Obituary Note: Stephen F. Cohen

Stephen F. Cohen

Historian Stephen F. Cohen, "whose books and commentaries on Russia examined the rise and fall of Communism, Kremlin dictatorships and the emergence of a post-Soviet nation still struggling for identity in the 21st century," died September 18, the New York Times reported. He was 81. "Loosely identified with a revisionist historical view of the Soviet Union, Professor Cohen held views that made him a controversial public intellectual. He believed that early Bolshevism had held great promise, that it had been democratic and genuinely socialist, and that it had been corrupted only later by civil war, foreign hostility, Stalin's malignancy and a fatalism in Russian history."

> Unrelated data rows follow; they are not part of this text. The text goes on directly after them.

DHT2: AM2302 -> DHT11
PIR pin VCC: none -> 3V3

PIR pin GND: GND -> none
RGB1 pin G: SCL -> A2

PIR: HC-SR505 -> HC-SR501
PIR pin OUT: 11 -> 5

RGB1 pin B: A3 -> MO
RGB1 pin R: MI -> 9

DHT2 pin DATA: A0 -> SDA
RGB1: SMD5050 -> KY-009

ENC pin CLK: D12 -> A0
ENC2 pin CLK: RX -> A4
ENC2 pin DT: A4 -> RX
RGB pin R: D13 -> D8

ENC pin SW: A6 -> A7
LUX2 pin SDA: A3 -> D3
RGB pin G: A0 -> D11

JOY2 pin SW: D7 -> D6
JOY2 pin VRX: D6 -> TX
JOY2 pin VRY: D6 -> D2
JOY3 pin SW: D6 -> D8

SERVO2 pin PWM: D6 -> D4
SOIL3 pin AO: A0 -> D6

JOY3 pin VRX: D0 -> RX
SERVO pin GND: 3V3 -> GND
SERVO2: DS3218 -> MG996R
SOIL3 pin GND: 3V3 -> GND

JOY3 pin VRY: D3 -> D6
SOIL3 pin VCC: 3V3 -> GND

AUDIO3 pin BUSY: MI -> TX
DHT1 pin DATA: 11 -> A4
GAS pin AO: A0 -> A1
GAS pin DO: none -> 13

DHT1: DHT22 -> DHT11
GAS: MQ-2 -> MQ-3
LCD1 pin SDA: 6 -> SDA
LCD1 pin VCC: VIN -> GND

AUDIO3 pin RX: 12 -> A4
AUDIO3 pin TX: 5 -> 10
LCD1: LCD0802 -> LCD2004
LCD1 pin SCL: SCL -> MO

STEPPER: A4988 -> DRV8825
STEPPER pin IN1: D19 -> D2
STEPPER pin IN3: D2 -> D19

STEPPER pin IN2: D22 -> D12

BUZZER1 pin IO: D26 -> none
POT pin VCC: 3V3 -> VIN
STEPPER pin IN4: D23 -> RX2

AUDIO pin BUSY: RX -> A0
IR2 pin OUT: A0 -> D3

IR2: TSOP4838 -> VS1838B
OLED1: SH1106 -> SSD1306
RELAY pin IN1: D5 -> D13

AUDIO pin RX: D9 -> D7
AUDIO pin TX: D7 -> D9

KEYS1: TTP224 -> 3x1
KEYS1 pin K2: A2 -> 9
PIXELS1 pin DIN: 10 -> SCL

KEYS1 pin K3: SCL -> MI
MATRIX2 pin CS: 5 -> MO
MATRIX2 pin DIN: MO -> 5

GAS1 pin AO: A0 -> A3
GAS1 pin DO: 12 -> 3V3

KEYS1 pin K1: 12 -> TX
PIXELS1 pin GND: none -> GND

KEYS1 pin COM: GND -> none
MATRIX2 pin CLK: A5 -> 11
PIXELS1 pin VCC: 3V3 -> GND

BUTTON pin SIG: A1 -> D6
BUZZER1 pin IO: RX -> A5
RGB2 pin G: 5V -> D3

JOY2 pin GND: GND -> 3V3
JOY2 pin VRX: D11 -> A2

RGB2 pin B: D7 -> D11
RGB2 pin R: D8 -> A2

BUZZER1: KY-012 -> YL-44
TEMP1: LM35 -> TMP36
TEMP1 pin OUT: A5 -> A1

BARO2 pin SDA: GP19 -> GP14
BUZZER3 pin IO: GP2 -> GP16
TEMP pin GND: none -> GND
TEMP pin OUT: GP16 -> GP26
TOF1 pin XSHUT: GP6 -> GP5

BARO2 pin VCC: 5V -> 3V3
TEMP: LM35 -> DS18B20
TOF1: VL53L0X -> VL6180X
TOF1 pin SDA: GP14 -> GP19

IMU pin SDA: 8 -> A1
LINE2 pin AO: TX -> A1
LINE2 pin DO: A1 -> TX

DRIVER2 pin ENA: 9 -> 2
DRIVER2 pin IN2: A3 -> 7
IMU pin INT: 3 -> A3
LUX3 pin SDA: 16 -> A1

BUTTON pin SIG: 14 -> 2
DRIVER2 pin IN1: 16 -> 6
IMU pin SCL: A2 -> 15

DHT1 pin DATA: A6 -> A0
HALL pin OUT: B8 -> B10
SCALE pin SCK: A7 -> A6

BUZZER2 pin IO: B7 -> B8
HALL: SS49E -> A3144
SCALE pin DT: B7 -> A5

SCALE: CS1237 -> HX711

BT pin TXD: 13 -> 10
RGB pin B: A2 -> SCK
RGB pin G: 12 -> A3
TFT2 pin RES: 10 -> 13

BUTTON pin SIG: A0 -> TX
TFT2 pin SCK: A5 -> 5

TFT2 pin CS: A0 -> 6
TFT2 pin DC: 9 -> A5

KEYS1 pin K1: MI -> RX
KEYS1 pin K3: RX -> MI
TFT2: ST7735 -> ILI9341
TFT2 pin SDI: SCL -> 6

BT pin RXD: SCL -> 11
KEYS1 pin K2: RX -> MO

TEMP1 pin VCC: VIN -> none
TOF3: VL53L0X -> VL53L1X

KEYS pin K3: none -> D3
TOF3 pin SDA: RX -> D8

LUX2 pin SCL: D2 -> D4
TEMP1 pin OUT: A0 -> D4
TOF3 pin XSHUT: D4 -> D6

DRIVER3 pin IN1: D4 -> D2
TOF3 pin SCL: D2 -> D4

Cohen first came to international attention in 1973 with Bukharin and the Bolshevik Revolution, which was a finalist for a National Book Award. His other works include War with Russia? From Putin and Ukraine to Trump and Russiagate; Soviet Fates and Lost Alternatives: From Stalinism to the New Cold War; The Victims Return: Survivors of the Gulag After Stalin; Voices of Glasnost: Interviews with Gorbachev's Reformers (with Katrina vanden Heuvel); and Rethinking the Soviet Experience: Politics and History Since 1917.

In a personal recollection, Katrina vanden Heuvel, editorial director and publisher of the Nation, wrote that the experiences she and her late husband shared in Moscow "beginning in 1980 are in many ways my life's most meaningful. Steve introduced me to realms of politics, history, and life I might never have experienced: to Bukharin's widow, the extraordinary Anna Mikhailovna Larina, matriarch of his second family, and to his eclectic and fascinating circle of friends--survivors of the Gulag (whom he later wrote about in The Victims Return), dissidents, and freethinkers--both outside and inside officialdom.

"From 1985 to 1991, when we lived frequently in Moscow, we shared the intellectual and political excitement, the hopes and the great achievements of those perestroika years. We later developed a close friendship with Mikhail Gorbachev, a man we both deeply admired as an individual and as a political leader who used his power so courageously to change his country and the world. Gorbachev also changed our lives in several ways."

Upon learning of Cohen's death, Gorbachev sent a letter of condolence to vanden Heuvel, writing: "He was one of the closest people to me in his views and understanding of the enormous events that occurred in the late 1980s in Russia and changed the world. Steve was a brilliant historian and a man of democratic convictions. He loved Russia, the Russian intelligentsia, and believed in our country's future. I always considered Steve and you my true friends."